■ Given information
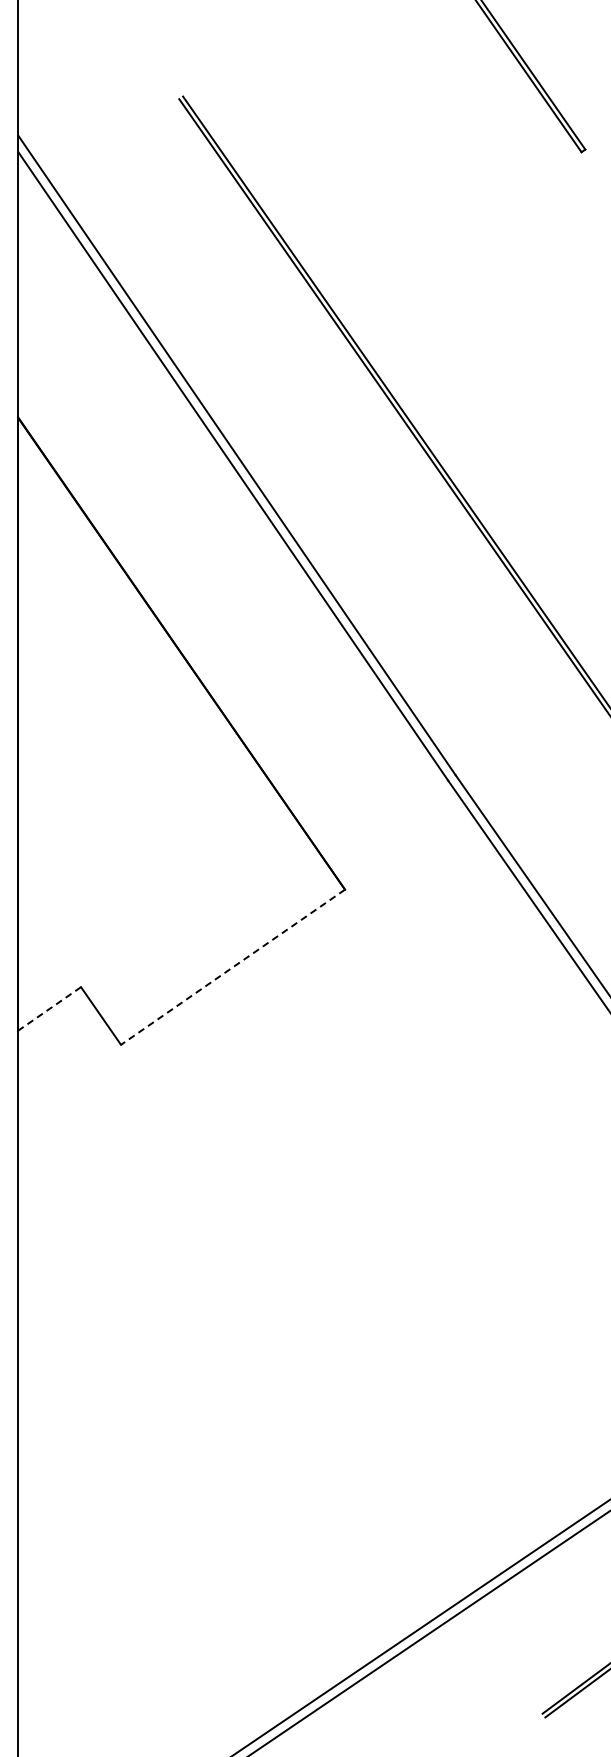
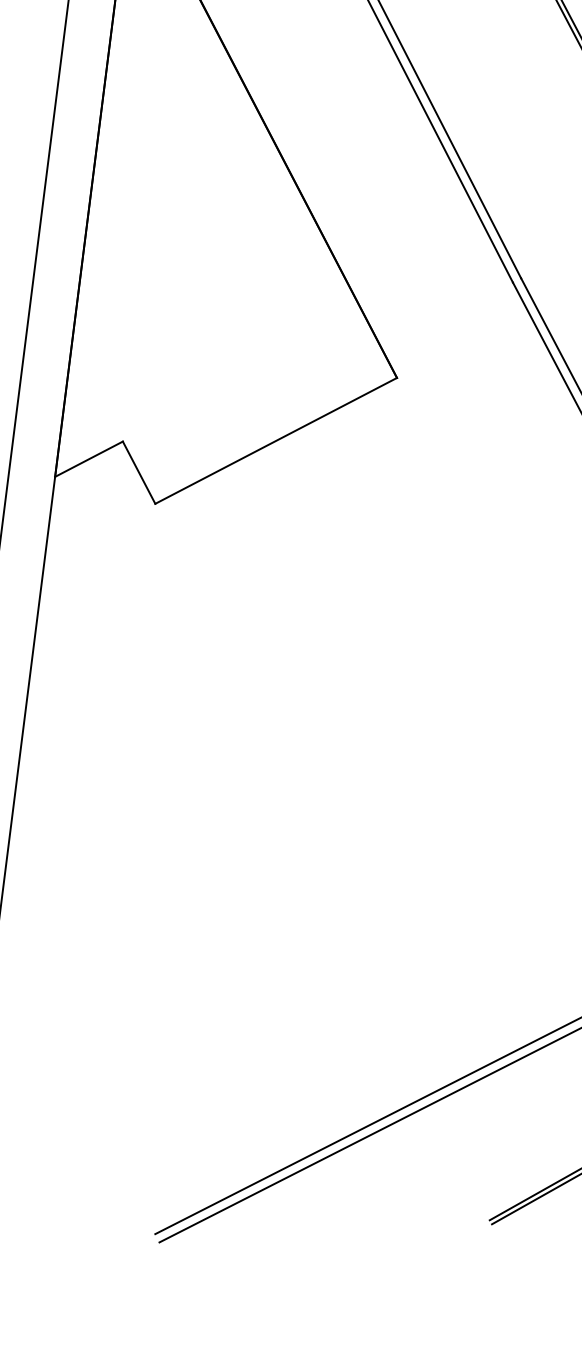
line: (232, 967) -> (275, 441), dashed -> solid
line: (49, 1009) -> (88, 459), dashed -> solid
* * *
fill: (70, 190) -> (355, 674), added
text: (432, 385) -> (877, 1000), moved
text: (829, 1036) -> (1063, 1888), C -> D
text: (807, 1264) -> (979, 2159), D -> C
...
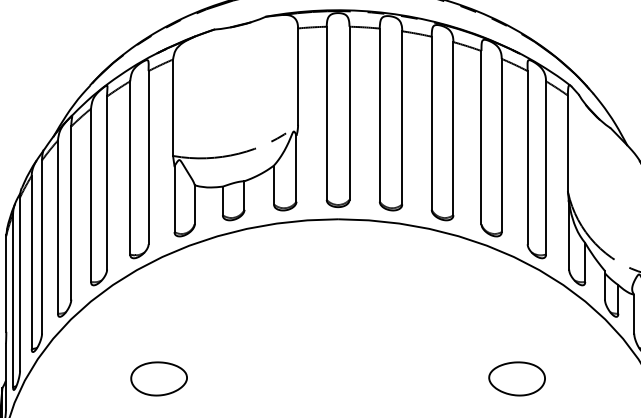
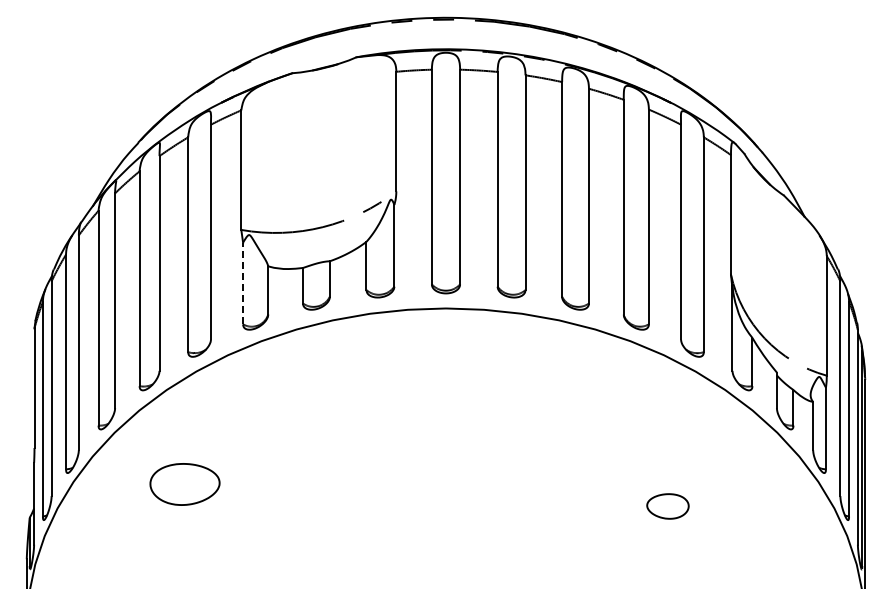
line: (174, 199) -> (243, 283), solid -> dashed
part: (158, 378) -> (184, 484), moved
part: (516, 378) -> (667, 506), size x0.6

■ Activity
Retype only the lines above between the line with "line: (232, 967)" and the line with "line: (49, 1009)", counting those two lines as well, and keep every character as it is.

■ Written reply
line: (232, 967) -> (275, 441), dashed -> solid
line: (49, 1009) -> (88, 459), dashed -> solid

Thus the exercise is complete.